Elezioni, attenzione alle questioni reali e la concordia che serve al Paese

Una campagna elettorale sottotono incentrata sul voto utile per non far vincere gli avversari. Un invito a misurarsi sui contenuti concreti legati alla vita degli italiani che, nonostante tutto, mandano avanti il Paese e hanno bisogno di concordia politica. Ai leader politici che si professano cristiani è chiesto di misurare i loro programmi con le questioni sociali espresse nelle encicliche di Francesco

C’è qualcosa di surreale nella campagna elettorale che ci porterà ad elezioni domenica prossima. Le questioni messe in campo dai suoi interpreti principali i leader politici raramente si collegano alle pressanti sfide attuali. Ambiente, guerra, future generazioni, lavoro, welfare, inflazione, energia, occupano spazi marginali nel dibattito in corso.

Invece sentiamo risuonare temi triti e ritriti, a cui si sta cercando di dare una mano di vernice fresca, ma che ricordano slogan di mezzo secolo fa (“Dio, patria, famiglia”, “Fuori l’Italia dalla Nato”, “L’utero è mio e lo gestisco io”, “Salario garantito per tutti”…).

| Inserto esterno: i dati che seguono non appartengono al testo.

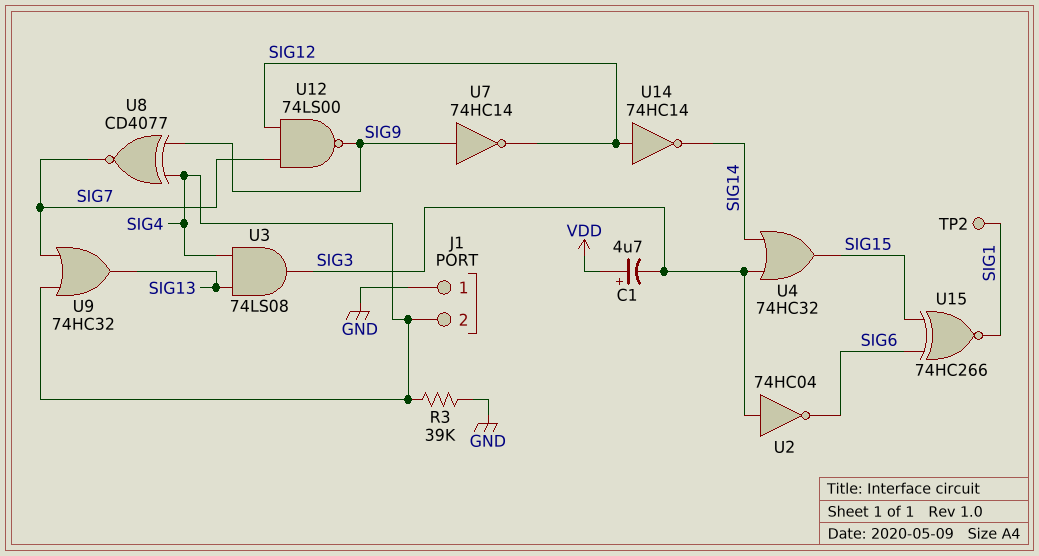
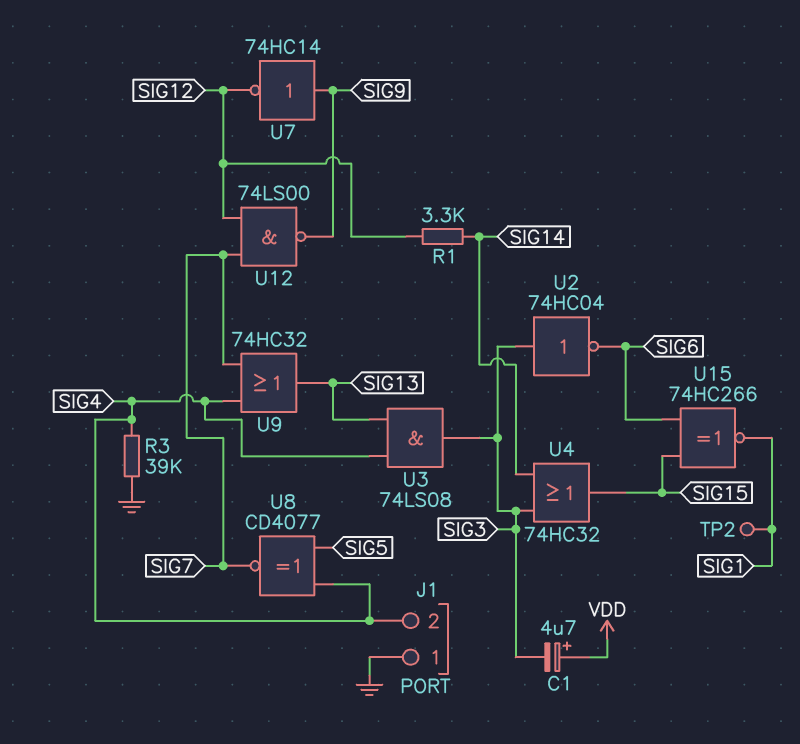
R1: none -> 3.3k (SIG12, SIG14)
U8: XNOR CD4077 (in SIG4, in SIG9, out SIG7) -> XNOR CD4077 (in SIG4, in SIG5, out SIG7)
U14: NOT 74HC14 (in SIG12, out SIG14) -> none

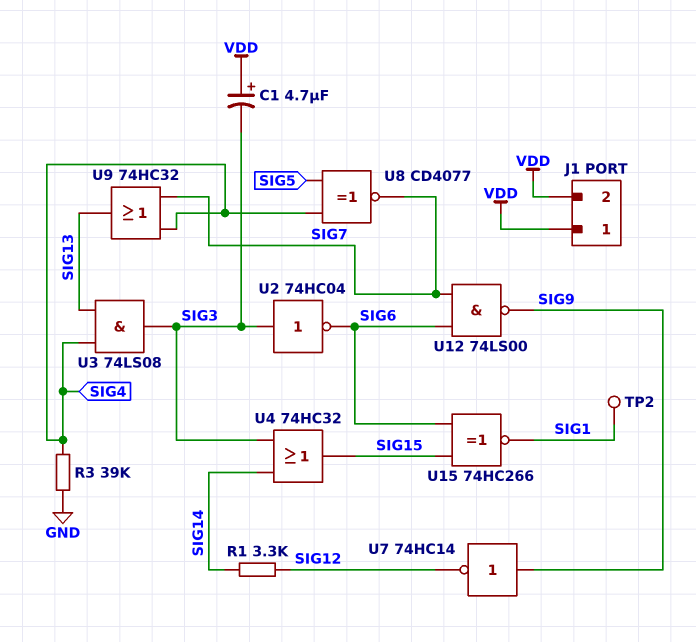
J1 pin 1: GND -> VDD
J1 pin 2: SIG4 -> VDD
U12: NAND 74LS00 (in SIG7, in SIG12, out SIG9) -> NAND 74LS00 (in SIG6, in SIG7, out SIG9)

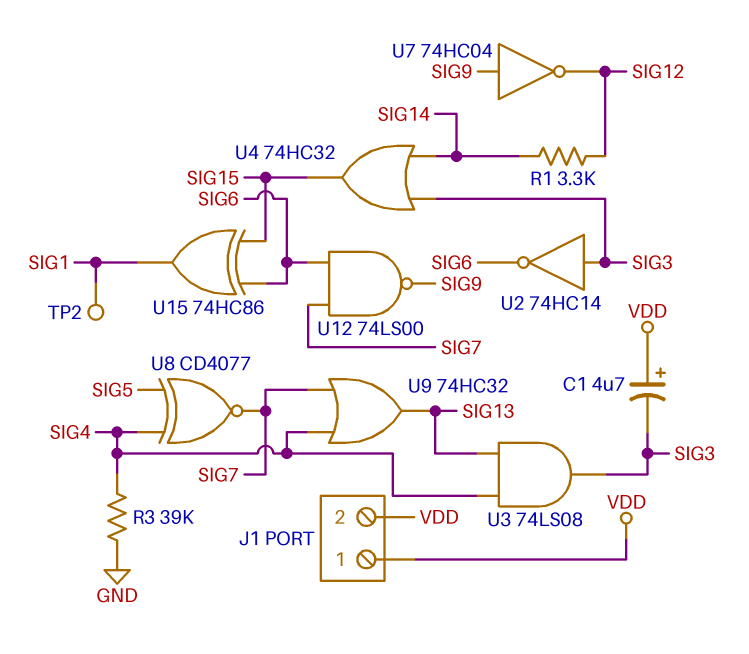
U2: NOT 74HC04 (in SIG3, out SIG6) -> NOT 74HC14 (in SIG3, out SIG6)
U7: NOT 74HC14 (in SIG9, out SIG12) -> NOT 74HC04 (in SIG9, out SIG12)
U15: XNOR 74HC266 (in SIG6, in SIG15, out SIG1) -> XOR 74HC86 (in SIG6, in SIG15, out SIG1)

C’era da aspettarsi una campagna sottotono, in considerazione del fatto che siamo andati al voto a seguito di un pasticcio politico originato dai 5stelle. Se avessimo aspettato il termine naturale della legislatura (pochi mesi), forse avremmo potuto godere di un periodo elettorale più ordinato e meno confuso. Se si fosse agito con meno impulso, avremmo forse potuto superare alcune sfide urgentissime, sulle quali il governo ancora in carica sta lavorando, senza timori di contraccolpi istituzionali interni e internazionali. Discorsi inutili: la storia non si fa con i “se”. Accantoniamoli, dunque, per spiegare come si è arrivati fin qui, ma recuperiamoli per capire in quale direzione stiamo procedendo. Se la storia non ammette “se”, il dibattito politico, invece, si fonda su molti “se”.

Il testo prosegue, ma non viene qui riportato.